Lukas se despertó cuando el tragaluz del altillo ya no era negro, sino de un gris sucio. Su brazo derecho había desaparecido. Con cuidado, lo movió hacia delante. Se había dado la vuelta en el sillón hasta dormirse con el brazo apretado entre el respaldo y el peso de su propio cuerpo. Cuando le volvió la circulación, fue como si hubiese metido la mano en un nido de avispas.
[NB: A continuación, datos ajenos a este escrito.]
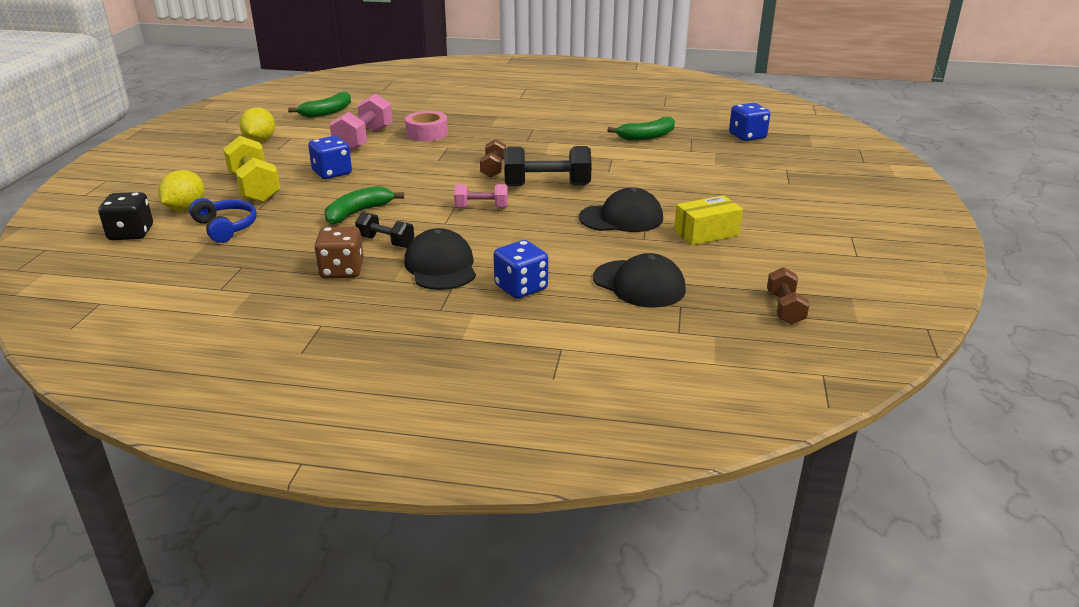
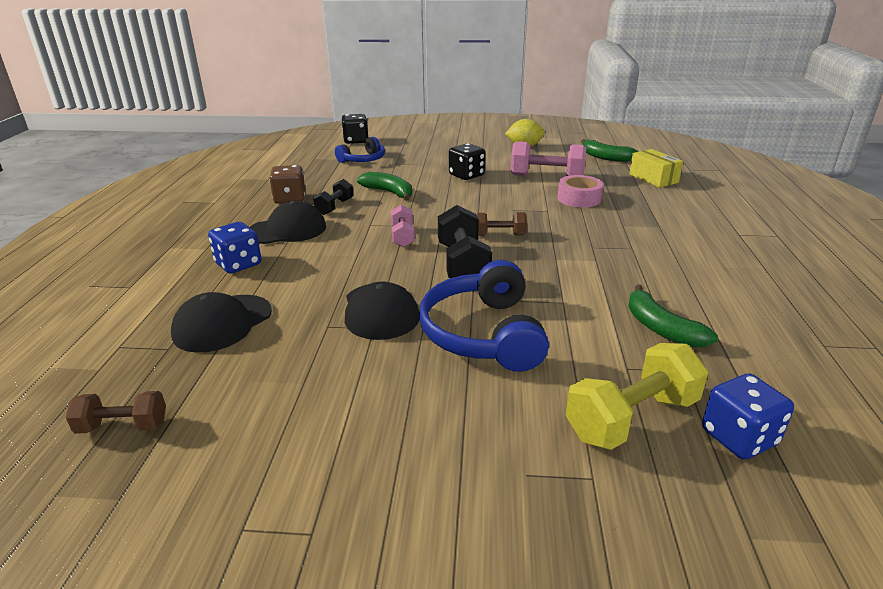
camera: 85 degrees right, 0 degrees up
(185, 208) = (393, 146): yellow lemon -> none
(254, 188) = (431, 157): yellow dumbbell -> yellow dumbbell (632, 418)
(332, 173) = (466, 175): blue dice -> black dice
(654, 184) = (484, 333): none -> blue headphones
(706, 233) = (336, 372): yellow box -> yellow box (653, 178)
Le pinchaba y le dolía, e hizo una mueca cuando se incorporó y comenzó a sacudir el brazo con tanta energía que el hombro protestó.
Va pasaban diez minutos de las diez de la mañana del martes 13 de enero.
Debía de haber estado en una reunión en el instituto a las nueve. Cuando miró la pantalla de su teléfono móvil, vio que tenía cinco llamadas perdidas. Tres de un colega que debía asistir a la misma reunión y dos de Astrid.
Se estiró rápido de lado a lado para sacudirse el entumecimiento de la noche.
No lograba oír ningún ruido desde abajo. Quizá su padre dormía todavía.
El retrato de su hermana estaba en el lado interno de la camisa, ahí donde lo había puesto antes de dormirse. Se había combado durante la noche, pero no estaba doblado. Ajustó un poco más el cinturón para mantenerlo en su lugar antes de trepar a la banqueta y abrir el ventanuco.
Aquella mañana de enero era deprimente.
Todo estaba mojado. Todos los colores invernaban. El roble era un contorno negro contra todo el gris. Lukas se deslizó a través de la estrecha abertura y pasó el resto de su cuerpo ayudándose con los brazos. Se sentó bien arriba del techo y descansó buscando aliento. Acomodó los talones en la escalera del deshollinador y se sintió mucho más angustiado que lo que se había sentido cuando era un chaval. Cuando había descendido la mitad del camino hacia los canalones de desagüe, oyó que un vehículo se acercaba. Se quedó rígido.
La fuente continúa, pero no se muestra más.